Pour une majorité de la population, la vie quotidienne se durcit. En Italie et en Espagne, le mal est imputé à l’euro. Mais le « panier de consommation » britannique coûte lui aussi 15 % de plus qu’il y a un an. Et, dans le même laps de temps, le prix des œufs a augmenté de 30 % aux Etats-Unis ; celui du lait, des tomates, de 15 % ; celui du riz, des pâtes, du pain, de 12 %. Ni le prix des loyers, ni ceux de l’énergie n’apaisent la blessure...

Une reprise — aléatoire — de la croissance ne résoudra pas le problème de fond. Inversant un propos fameux datant de 1953 (« Ce qui est bon pour General Motors est bon pour le pays »), l’ancien ministre des finances américain Lawrence Summers vient d’admettre que « ce qui est bon pour l’économie mondiale et les champions du business ne l’est pas nécessairement pour les salariés ». Motif invoqué pour un tel tête-à-queue : « Un découplage peut-être inévitable entre le monde des affaires et celui des nations [1]. »

Inévitable, pas imprévu... Consécutifs à une guerre aux salaires conduite au nom de la recherche de « compétitivité » et de la chasse au « coût du travail », la stagnation ou le recul du pouvoir d’achat ont été enfantés par des choix politiques. L’économiste Alain Cotta rappelle qu’en France, avec la fin de l’indexation des salaires sur les prix, en 1982, « les socialistes [ont] fait à l’entreprise privée le cadeau le plus considérable que celle-ci eût jamais reçu des pouvoirs publics ». Le ministre des finances de l’époque, M. Jacques Delors, s’en était d’ailleurs réjoui : « Nous avons obtenu la suppression de l’indexation des salaires sans une grève [2] . » La leçon a-t-elle été retenue dans plusieurs pays européens ? Grève des ouvriers allemands en mars dernier, des enseignants britanniques en avril, des routiers grecs et des marins pêcheurs français en mai...

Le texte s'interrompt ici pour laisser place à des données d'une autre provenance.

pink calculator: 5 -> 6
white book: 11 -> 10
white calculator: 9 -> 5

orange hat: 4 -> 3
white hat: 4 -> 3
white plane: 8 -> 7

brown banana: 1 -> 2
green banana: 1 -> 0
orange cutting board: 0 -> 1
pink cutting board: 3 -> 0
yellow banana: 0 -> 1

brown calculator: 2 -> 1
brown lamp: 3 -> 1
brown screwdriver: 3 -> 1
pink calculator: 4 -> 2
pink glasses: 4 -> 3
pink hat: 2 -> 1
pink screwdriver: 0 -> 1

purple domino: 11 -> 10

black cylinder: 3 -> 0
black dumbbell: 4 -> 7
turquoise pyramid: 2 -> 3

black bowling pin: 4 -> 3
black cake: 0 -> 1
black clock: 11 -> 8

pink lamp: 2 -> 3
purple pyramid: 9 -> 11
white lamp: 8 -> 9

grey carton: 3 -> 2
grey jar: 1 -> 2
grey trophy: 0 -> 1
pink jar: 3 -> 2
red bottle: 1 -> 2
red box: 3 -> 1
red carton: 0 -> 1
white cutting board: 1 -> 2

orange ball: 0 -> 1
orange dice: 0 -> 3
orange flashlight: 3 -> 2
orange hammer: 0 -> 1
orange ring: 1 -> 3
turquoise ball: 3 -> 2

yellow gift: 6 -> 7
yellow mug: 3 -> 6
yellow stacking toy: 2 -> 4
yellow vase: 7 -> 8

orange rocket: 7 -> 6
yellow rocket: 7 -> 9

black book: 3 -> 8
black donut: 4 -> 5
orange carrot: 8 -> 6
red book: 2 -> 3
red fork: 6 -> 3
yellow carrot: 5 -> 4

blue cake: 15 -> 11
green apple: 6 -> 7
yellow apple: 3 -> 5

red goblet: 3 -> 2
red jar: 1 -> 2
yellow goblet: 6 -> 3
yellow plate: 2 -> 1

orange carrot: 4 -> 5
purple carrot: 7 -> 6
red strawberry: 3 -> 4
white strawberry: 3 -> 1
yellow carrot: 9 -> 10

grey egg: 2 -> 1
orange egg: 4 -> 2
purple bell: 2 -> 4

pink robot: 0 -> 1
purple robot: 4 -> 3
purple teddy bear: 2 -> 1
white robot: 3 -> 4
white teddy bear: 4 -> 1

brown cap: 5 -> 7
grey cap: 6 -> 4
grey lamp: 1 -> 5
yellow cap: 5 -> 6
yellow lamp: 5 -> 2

Pour qui refuse de voir que la baisse de la part des revenus du travail dans la richesse nationale explique les problèmes actuels de niveau de vie [3] , les « solutions » de rechange ne font jamais défaut. Davantage d’hypermarchés pour « accroître la concurrence entre les distributeurs », ainsi que le propose M. Nicolas Sarkozy. Davantage de « sacrifices » afin que l’augmentation des prix alimentaires ou de ceux de l’énergie soit absorbée sans contrepartie par les salariés. Et qu’ils concourent ainsi aux objectifs sacrés (2 % d’inflation) qui obsèdent une Banque centrale européenne avant tout soucieuse de complaire aux rentiers et à leur pouvoir d’achat.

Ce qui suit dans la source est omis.